È come dire prima la rivoluzione poi la comunicazione. In realtà La comunicazione orizzontale è lo strumento per l’organizzazione collettiva.

Nel saggio di Roberto Faenza si prendono a spunto concetti fondamentali da Mao Tse Tung e considerazioni dall’attivista delle Black Panther Kathleen Cleaver, riguardo “insegnare alle masse, educarle e prepararle” alla rivoluzione, da cui emergono metodologie di intervento come l’inchiesta e il ruolo dei rivoluzionari come “facilitatori” nella comunicazione antagonista.

“Da molto tempo sostengo che dobbiamo insegnare alle masse con precisione ciò che abbiamo ricevuto da esse (notare: questa frase da me sottolineata) con confusione. Per stabilire stabilire lo stretto contatto con le masse occorre conoscere le loro esigenze e i loro desideri. In ogni lavoro con le masse occorre partire dalla conoscenza delle loro esigenze.”5

“La repressione in America ha raggiunto un tale grado di intensità che nessun nucleo rivoluzionario, tanto meno il così detto movimento, è riuscito a venirne fuori. (…) Questa situazione ci porta a muovere verso un livello più generale, che non è più quello del partito e della lotta armata contro un nemico incredibilmente armato, ma quello dell’educazione e della preparazione delle masse, che è un problema di comunicazione. A questo punto molti dei nostri militanti hanno deciso di diventare dei ‘facilitatori’”6.

Il compito delle avanguardie politiche non si limita dunque a inchieste dall’esterno e a dettare poi la linea politica, come credono praticamente quasi tutti i gruppucoli di oggi. Educare, preparare e insegnare alle masse ciò che è stato ricevuto da esse con confusione, significa attivare la comunicazione orrizzontale. Un’inchiesta deve nascere dall’attivismo dal basso. Solo così ha senso la leninista “coscienza dall’esterno” come principio del binomio dialettico avanguardia/classe e non come modello reiterato nel tempo in modo antidialettico. Tale “esterno” è la sintesi di un processo di organizzazione e comunicazione molto più complesso del giornaletto o della webfanzina, della visione meccanicistica fin qui avuta. Un esterno che esiste solo se c’è un interno che ne fa da cuore e motore. Un esterno che non è separato dall’interno. Spesso si fa confusione sul ruolo del militante bolscevico di professione portato a modello universale, al di là della fase politica in cui era necessario e delle condizioni storiche e sociali della classe operaia e dei contadini russi dell’epoca.

Senza chiedere permesso rompe con questa visione meccanicistica, poiché mette in relazione l’attività rivoluzionaria con le masse proprio attraverso la bidirezionalità e reciprocità emittente/ricevente della comunicazione.

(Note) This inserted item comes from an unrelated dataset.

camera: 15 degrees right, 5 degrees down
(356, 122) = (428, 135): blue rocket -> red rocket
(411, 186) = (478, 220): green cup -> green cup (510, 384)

Ed essere “facilitatori”, anche nelle condizioni peggiori sul piano della coscienza collettiva e dell’identità politica, significa lavorare sul campo per unire lotta a comunicazione, per attivare nei movimenti e nelle masse quegli strumenti di comunicazione orizzontale che rompono con l’inattivismo che è anche mentale, della routine quotidiana, della mancanza di alternative.

 

Senza chiedere permesso oggi

Il contesto in cui si svilupperebbe la comunicazione orizzontale Senza chiedere permesso lo indica nella rivoluzione del videotape, ossia del sistema analogico associato a un’altra grande trasformazione tecnologica: la tv via cavo. L’autoproduzione di contributi video associata a una sorta di diffusione della controinformazione popolare nei caseggiati, nelle università, nelle fabbriche. Siamo agli inizi degli anni ’70 e mentre in Italia e nel Regno Unito si sviluppavano modelli radiofonici e televisivi di Stato, negli USA avevamo il grande sistema mediatico dei network commerciali. Nei decenni successivi avremmo poi visto la commercializzazione anche del cavo con canali per lo più specifici, ma soprattutto in Italia l’avvento del modello statunitense con l’era di Mediaset e delle tv commerciali. 

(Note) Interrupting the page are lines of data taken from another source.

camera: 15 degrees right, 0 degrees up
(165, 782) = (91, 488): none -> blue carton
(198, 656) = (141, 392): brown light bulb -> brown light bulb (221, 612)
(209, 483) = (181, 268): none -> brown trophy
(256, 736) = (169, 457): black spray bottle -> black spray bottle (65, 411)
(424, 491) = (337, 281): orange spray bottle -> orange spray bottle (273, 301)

Tuttavia, proprio oggi in cui l’evoluzione tecnologica dei media è progredita fino al digitale, alla multimedialità, alla rete, ai social media e all’interconnessione dei più diversi dispositivi di ricezione e nel contempo emissione di contenuti, la possibilità di una comunicazione orizzontale diviene ancora più concreta.

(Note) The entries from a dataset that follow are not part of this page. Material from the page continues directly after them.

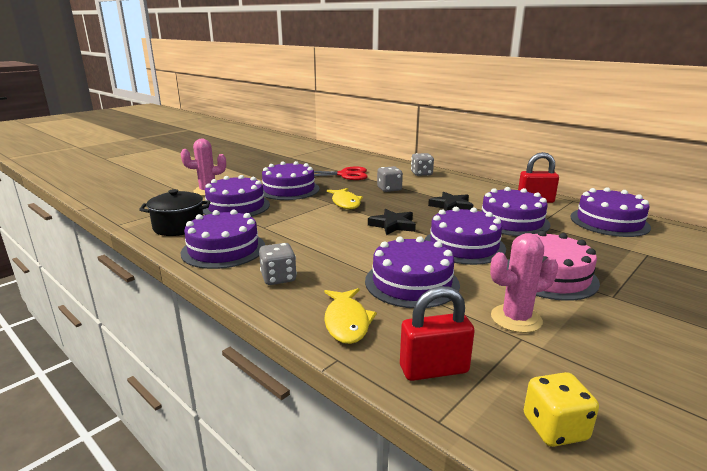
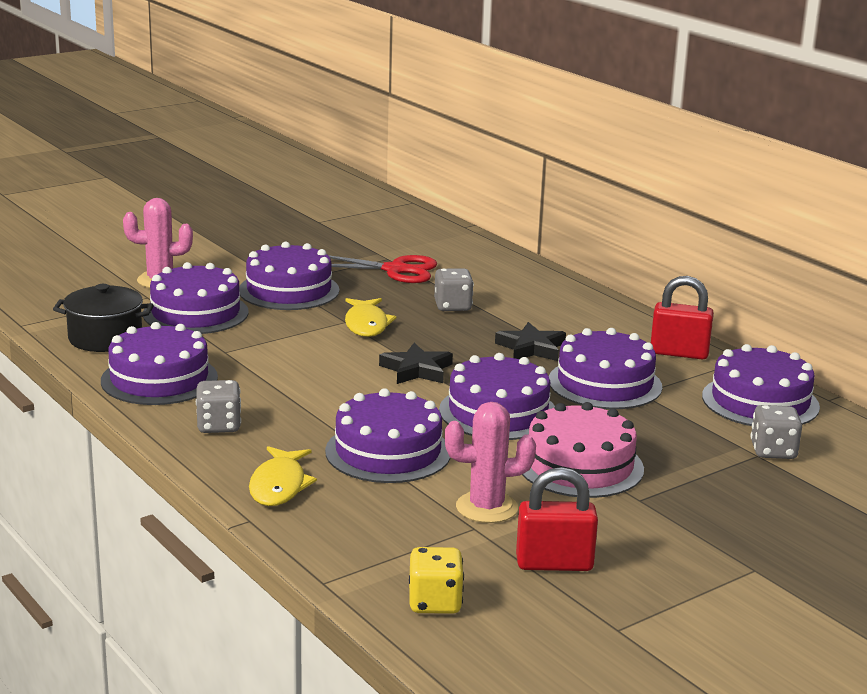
camera: 10 degrees right, 0 degrees up
(421, 174) = (530, 281): grey dice -> grey dice (773, 451)
(434, 369) = (349, 542): red padlock -> red padlock (554, 564)

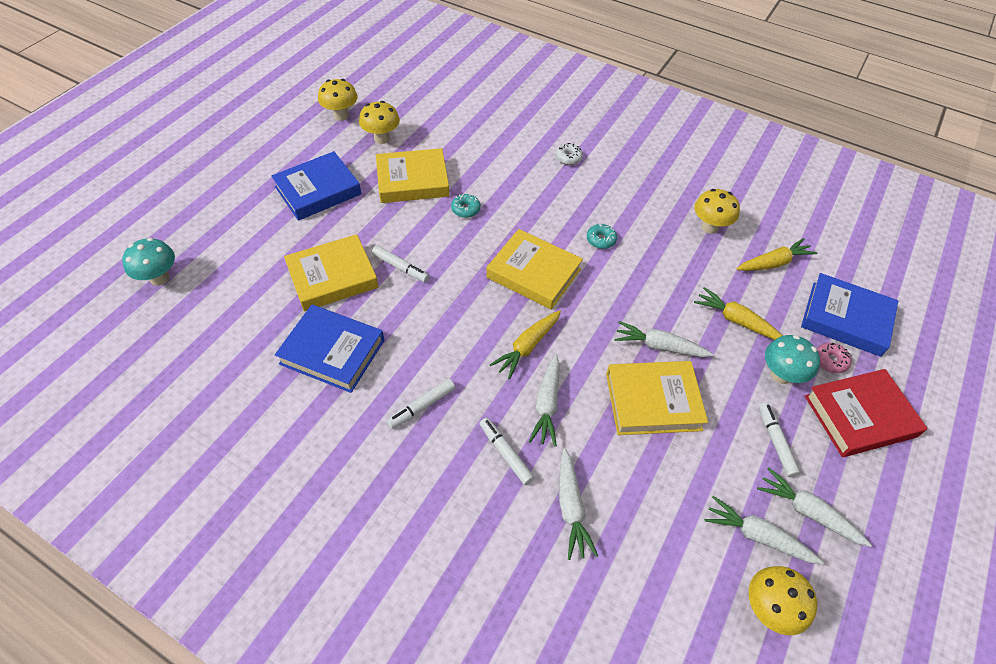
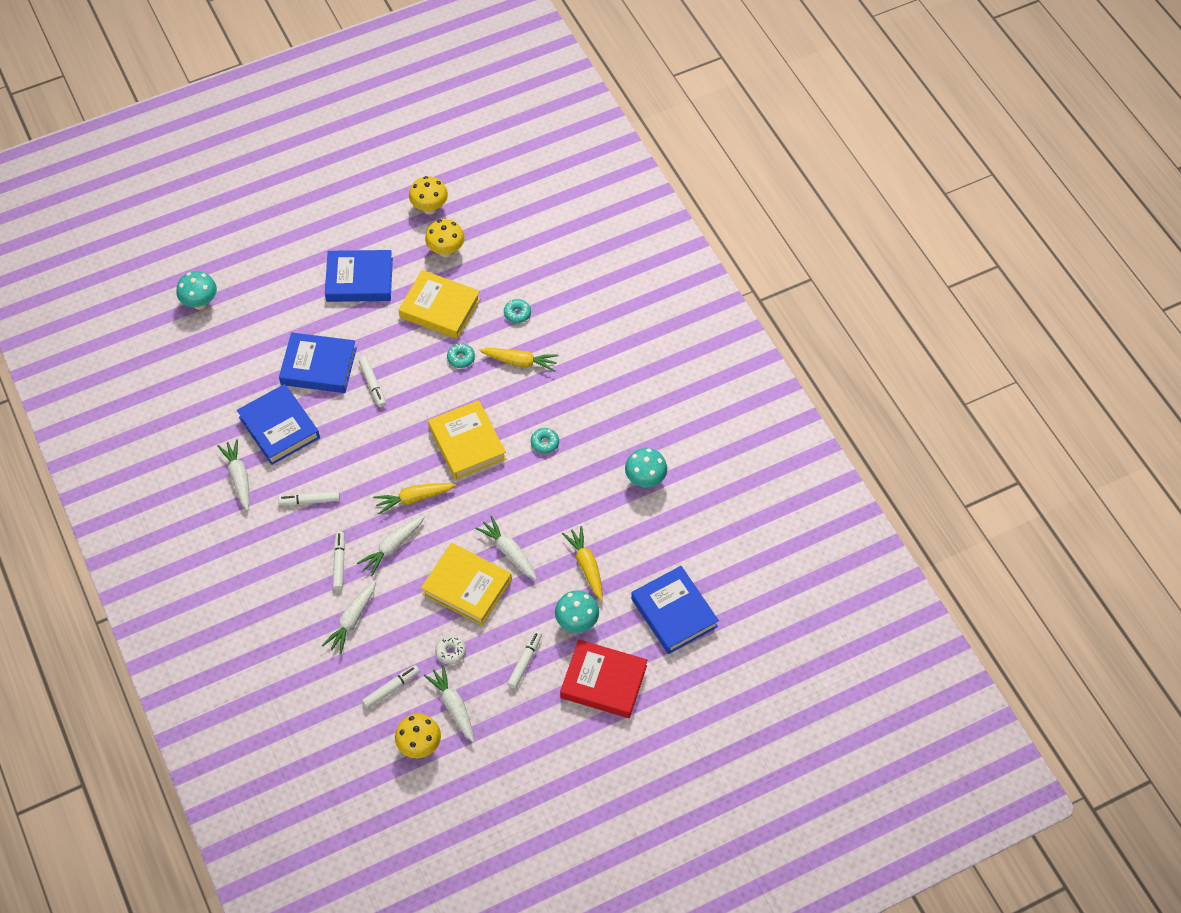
camera: 35 degrees right, 5 degrees up
(332, 277) = (318, 366): yellow book -> blue book
(484, 156) = (517, 314): none -> turquoise donut
(568, 158) = (588, 351): white donut -> white donut (450, 652)
(679, 560) = (391, 689): none -> white marker
(709, 227) = (645, 480): yellow mushroom -> turquoise mushroom
(773, 263) = (666, 538): yellow carrot -> yellow carrot (520, 362)
(808, 512) = (500, 713): white carrot -> white carrot (239, 477)
(830, 361) = (625, 634): pink donut -> none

Lo smartphone e i social per esempio hanno fatto da veicolo collettivo di mobilitazione popolare in numerose proteste e rivolte sociali dalla Cina all’Egitto. Oggi con la rete, i social e i dispositivi diviene molto difficile per i regimi coprire le repressioni. Del Cile di Piñera e dei suoi massacri sappiamo tutto. La mobilitazione delle donne partita con un flashmob antisistema e anti- patriarcato da questo paese si è propagata velocemente in numerosi altri paesi con un linguaggio e contenuti antagonistici comuni. Eventi di comunicazione che evidenziano tutte le potenzialità dei mezzi di comunicazione di massa utilizzati anche se sporadicamente come comunicazione orizzontale.

La guerriglia di massa diviene anche guerra sociale dal basso verso l’alto sul piano dell’informazione, nella trasmissione di esperienze, pratiche, riflessioni, analisi delle diversità e dei punti in comune. Solo le avanguardie gruppuscolari di un’ortodossia marxista ingessata non lo sanno e non lo praticano. Ma questa concezione della comunicazione orizzontale è invece propria del marxismo rivoluzionario, della partecipazione popolare ai processi di lotta, all’organizzazione di classe.

A chiusura di questa prima parte va detto che se intendiamo dichiarare la fine di una sinistra supina alle logiche economiche neoliberali, dei cespuglietti a sinistra del PD che vogliono “migliorare” ciò che si può solo distruggere, dobbiamo mettere fine anche a quella visione della comunicazione che relega nella passività generale la massa.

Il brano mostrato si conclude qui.